小雨のラヴソング
東京・池袋の、東口と西口を結ぶ狭く天井の低い地下道がある。決してぶつかることはないのだが、気持ち首をかしげながら歩くほどだ。この地下道では、夜になると若者がギターをかかえ、思い思いに歌を歌っていることがある。
久しぶりに来た池袋のジュンク堂書店。
いつも通り、まず一番上の階まで上がり、ワンフロアずつ見ながら降りていった。
これだけで、数時間は過ごせる。
気付いたら、外は陽が落ち、車のヘッドライトとビルのライトとが主役の座に座っていた。
買った本をリュックに詰め書店を出た。
出たすぐの脇道に入り、眩い大通りを避けて、小ぶりな飲食店だけが並ぶ多少静かな道を歩いた。
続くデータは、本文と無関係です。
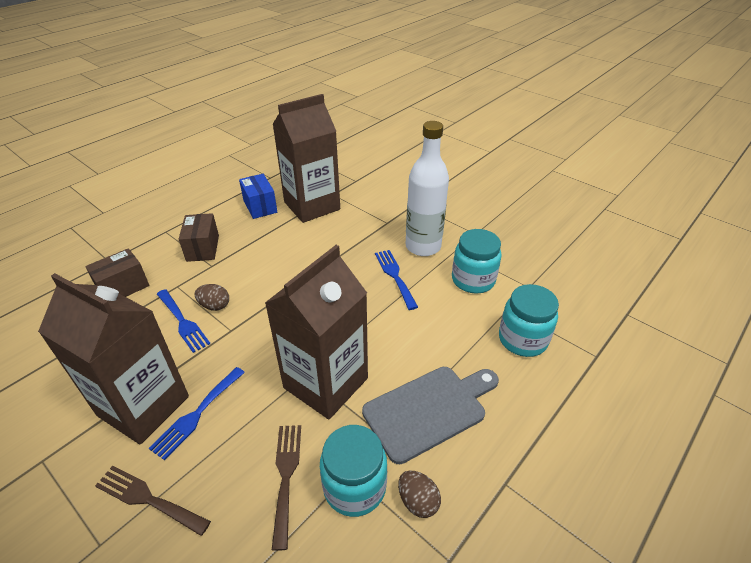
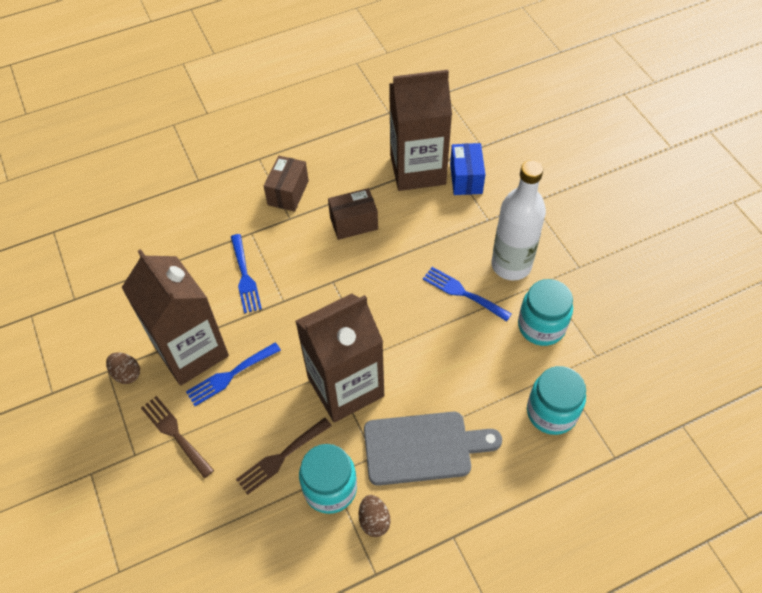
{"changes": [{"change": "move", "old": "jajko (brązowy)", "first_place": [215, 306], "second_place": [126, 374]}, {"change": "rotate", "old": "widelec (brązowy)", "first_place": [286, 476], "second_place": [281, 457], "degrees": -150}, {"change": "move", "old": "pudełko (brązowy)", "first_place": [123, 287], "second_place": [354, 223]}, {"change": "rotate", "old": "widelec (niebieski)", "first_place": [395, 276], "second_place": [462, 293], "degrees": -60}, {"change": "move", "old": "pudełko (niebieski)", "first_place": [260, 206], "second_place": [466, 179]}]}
途中、軽く夕飯を食べ、せっかく池袋に来たのだからと、気に入りのカフェならぬ珈琲店に行った。
風俗街の真っ只中にあるその珈琲店。
店の周りは、原色で彩られた眩しい看板に、呼び込みをする男女、ぼったくりの注意喚起をする警察のアナウンス、とてもこんな所に正統派のカフェがあるとは思えない場所だ。
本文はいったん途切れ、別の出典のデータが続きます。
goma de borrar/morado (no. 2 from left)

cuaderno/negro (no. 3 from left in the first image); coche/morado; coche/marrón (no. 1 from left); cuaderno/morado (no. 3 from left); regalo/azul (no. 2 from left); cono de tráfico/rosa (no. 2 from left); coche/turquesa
だが、店内に入れば、暖かく落ち着いたやや暗めの照明に濃い木製の家具、水出し珈琲を作る天井まである大きなウォータードリッパー、聴こえるか聴こえないかぐらいのボリュームのスタンダードジャズ、そして、スーツ姿の高齢のマスターが迎えてくれる。
ドリッパーの真横に座り、一滴一滴落ちてくる珈琲の雫を眺めながら、その水出し珈琲を飲んだ。
珈琲店を出、西口に向かう地下道に行った。
遠くからでも聞こえる歌声たち。
地下道に入ると、彼らには悪いが、残念ながらそんなに上手とは言えない歌唱力に加え、色々な歌が混ざるため、混沌とした雰囲気となる。
しかし、その雰囲気が、猥雑な池袋の街に似合ってもいる。彼らは彼らで一生懸命なのだろう。無気力で何もせず、ただ引きこもっているよりは、よほど良い。
声高らかに、地下道に響き渡るMr.Childrenのラヴソングを聴きながら、若者の特権の羨ましさに微笑ましくも、小雨が降る中、ジーンズのポケットに手を突っ込みながら急ぎ足で歩いた。